Peri, with 1,200 acres, runs the nation’s largest soil-to-supermarket onion operation – planting, growing, harvesting, packing and shipping. He does just about everything to be done with onions, short of placing slices on hamburgers. 

This fall, Peri is adding something to the process – high technology. 

The University of Nevada Cooperative Extension is using Peri’s fields to experiment with “precision farming,” employing satellites, receivers, computers and other gadgets to, he hopes, grow more, better and cheaper onions. 

“I’m the guinea pig,” Peri said. 

It’s a big step for Peri who believes in some old-fashioned methods. 

On most farms, onions are machine harvested. Peri’s Nevada High Desert Onions are picked by hand. 

“You have less bruising,” he said. 

But Peri is willing to try some 21st century techniques. Precision farming, tried with success extensively in the breadbasket Midwest, is relatively new to the arid Great Basin. 

“I’m not aware of any other projects in northern Nevada,” said Bill Chounet, a Yerington-based agriculture consultant who’s developing the program with Peri and the cooperative extension. 

The extension assists the state’s ranchers and farmers, some of whom might adopt precision techniques if they prove successful with Peri. 

This year’s onion crop, grown without satellites and computers, is being processed. Results of the high-tech program, which is based on precise mapping of Peri’s fields, won’t show up until next fall. 

“There should be increased yields and reduced costs for fertilizers,” said Loretta Singletary, an agriculture economist for the cooperative extension. 

Soil research started in September and continues this month as Peri prepares his fields for spring planting. 

The satellite mapping system allows Peri to analyze soil in different parts of his fields and determine which fertilizers to apply in various locations. 

Before technology, Peri, like many farmers, did random soil samples and from those selected a fertilizer for an entire field. 

Since most dirt looks the same, mapping removes the guesswork, allowing farmers taking samples to know exactly how it compares with the rest of the field.
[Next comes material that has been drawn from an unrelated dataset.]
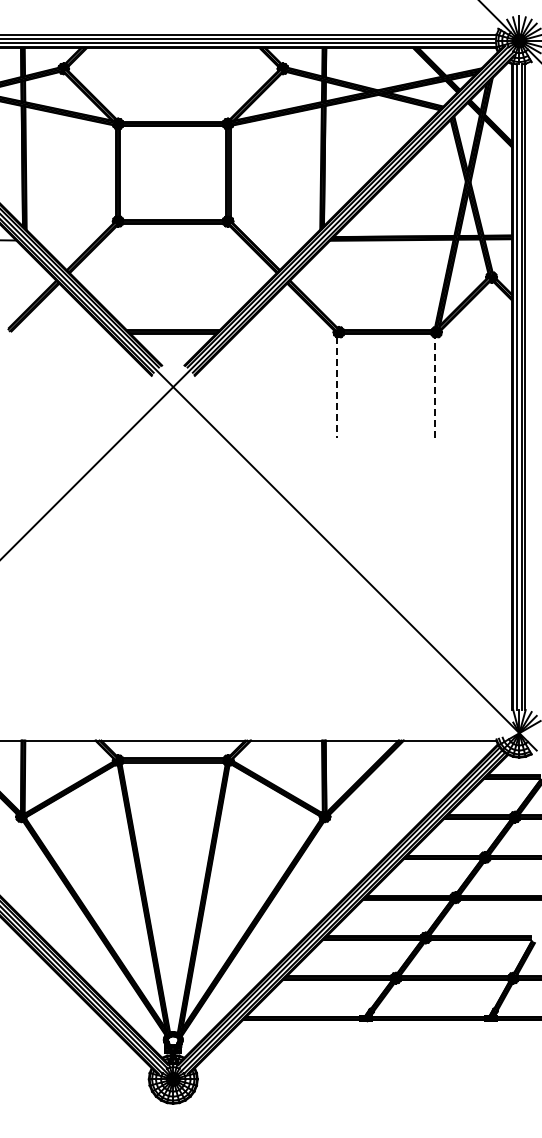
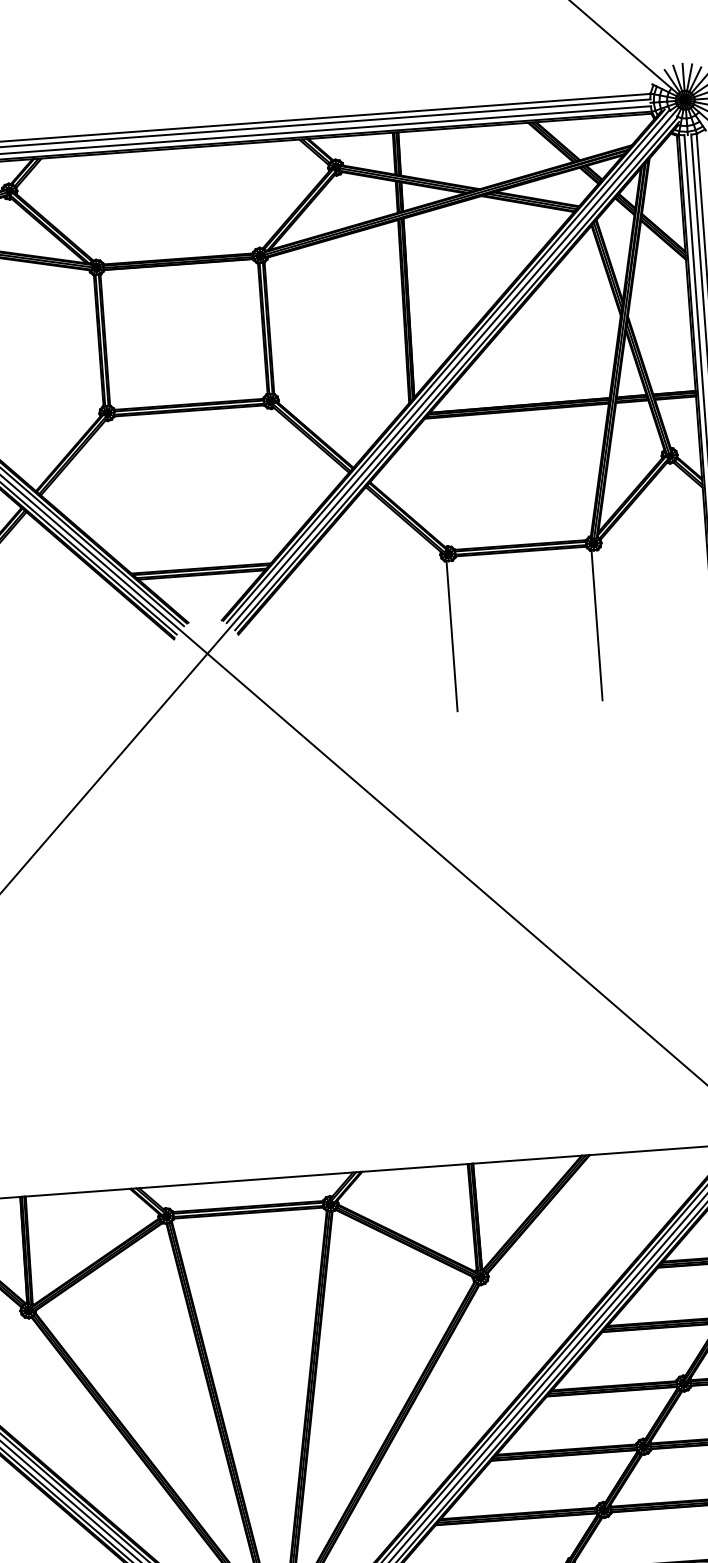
line: (434, 386) -> (596, 624), dashed -> solid
line: (337, 387) -> (452, 636), dashed -> solid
It also lets them return to the same spots later for additional tests. 

“It’s just like in your back yard,” Chounet said. 

“You can take a (soil) sample in a spot and the next year you want to go back and see how you did. You go back and scratch your head and say, Where did I take it? Your information isn’t as good.” 

Equipment for the precision farming project includes a portable receiver, similar to a small television satellite dish, which receives the tracking signals from space. The system can pinpoint sampling locations within about three feet. The signal information is recorded so the sample spots can be found again. 

“If we put a pound of nitrogen (fertilizer) on a square foot of ground, we can go back and look at the (crop) yield on it with comfort that we are in the same exact spot,” Chounet said. 

When it’s time for next year’s onion harvest, Peri will be able to look at the yields from sections of his fields where particular fertilizers were spread, then analyze the results. 

Instead of using satellite signals, Peri could pound sticks in the ground to remember the sample locations. 

But “you can’t leave a stake in the field,” he said. “With harvesting the crop, the chance of that stake staying there is pretty slim.” 

 

 

Along with increasing efficiency and reducing costs, precision farming could help the environment by reducing fertilizer runoff into rivers and streams. 

“The water quality has yet to be determined,” Singletary said. “It would take more than one farmer.” 

Finding more guinea pigs might be difficult because precision farming is expensive. The technology can cost from $30,000 to $250,000, depending on how much a farmer wants to do. 

Since the onion project is experimental, Peri is getting a lot of free assistance. The program is costing him about $3,000. 

“We are going to try to measure the change in yields,” Singletary said of the programs immediate goal. “I think (growing) more onions is what we’ll focus on.”